Longtemps incertaine en raison de l’absence d’une demande de rendez-vous de la part des autorités françaises à Saad Hariri, la rencontre Jean-Yves le Drian a finalement eu lieu la rencontre entre le premier ministre désigné et le Ministre français des Affaires étrangères, non pas à la Maison du Centre conformément au protocole mais à la Résidence des Pins.

Pour rappel, l’absence de toute demande de rendez-vous avait amené jusqu’à dire aux responsables du Courant du Futur, parti du premier ministre, que ce dernier, désavoué par le pays en pointe dans le dossier libanais, pourrait être se retirer de son rôle de premier ministre désigné.

En effet, lors de son séjour au Liban Jean-Yves le Drian a rencontré le Président de la République, le Général Aoun et le président de la chambre Nabih Berri, conformément au protocole, en se déplaçant chez eux. Ces rencontres ont été brèves mais ont eu lieu dans les règles de l’art du déplacement d’un ministre dans un pays à l’étranger.

Au final, la rencontre Jean-Yves le Drian a eu lieu à la Résidence des Pins, résidence de l’ambassadeur de France, du lieu même de la proclamation de l’état du Grand Liban, il y a désormais plus d’un siècle, endroit donc symbolique du rôle de la France au Liban, après que le premier ministre désigné ait demandé rendez-vous et non conformément au protocole, reléguant ainsi son positionnement non plus comme premier ministre mais à un simple personnage.

Pour Saad Hariri, l’intérêt consistait à pouvoir ne pas perdre face par rapport à ses partisans qui n’ont probablement pas conscience des détails du protocole en amont qui régissent ce genre de réunion.
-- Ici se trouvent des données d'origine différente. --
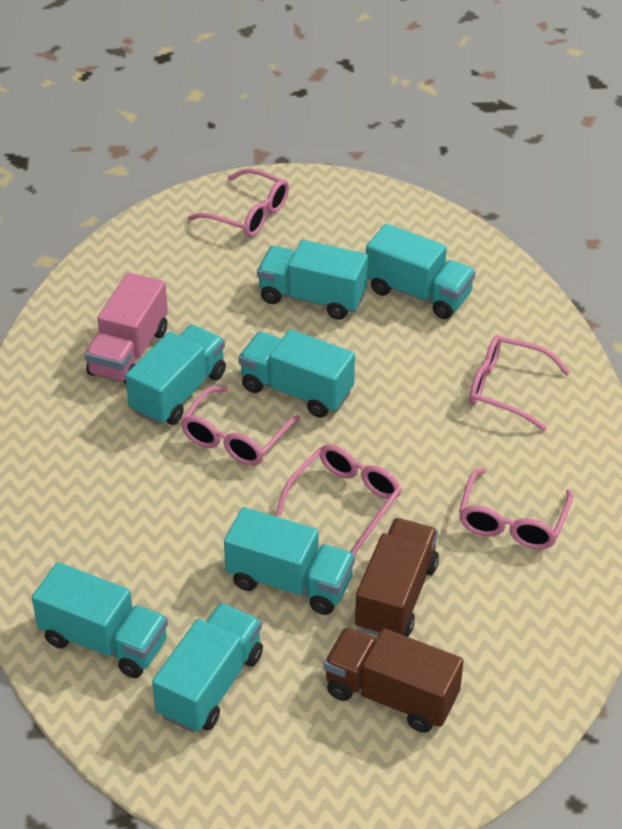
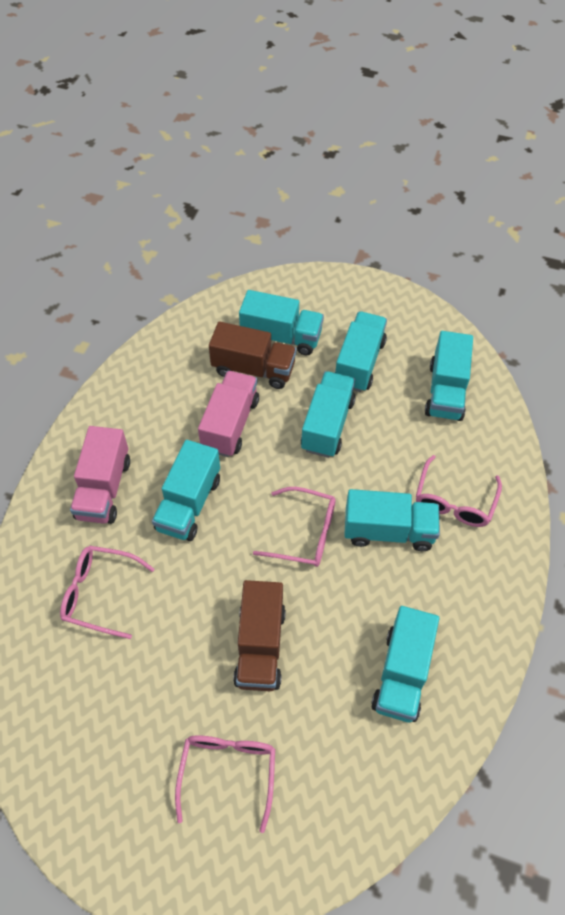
pink glasses: 5 -> 4
pink truck: 1 -> 2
La rencontre est d’ailleurs qualifiée de brève et il s’agit donc d’une claque protocolaire infligée à Saad Hariri par la France en réalité même si pour la forme, ce dernier n’a pas voulu apparaitre être isolé. La France fait ainsi part de son désappointement de manière élégante et diplomatique à ceux qui ne soutiennent son initiative que par des mots et non des actes, comme le soulignaient déjà bien des sources diplomatiques via un journal saoudien.

La France, d’ailleurs, n’hésite plus à mettre dans le même tas, l’ensemble de la classe politique actuelle, accusée de pousser le Liban vers un suicide collectif. La communauté internationale, n’en déplaise à certains comme le Premier Ministre désigné d’ailleurs, considère le Pays des Cèdres comme étant en faillite et que la situation ne peut actuellement qu’empirer faute de déblocage des négociations avec le Fonds Monétaire International.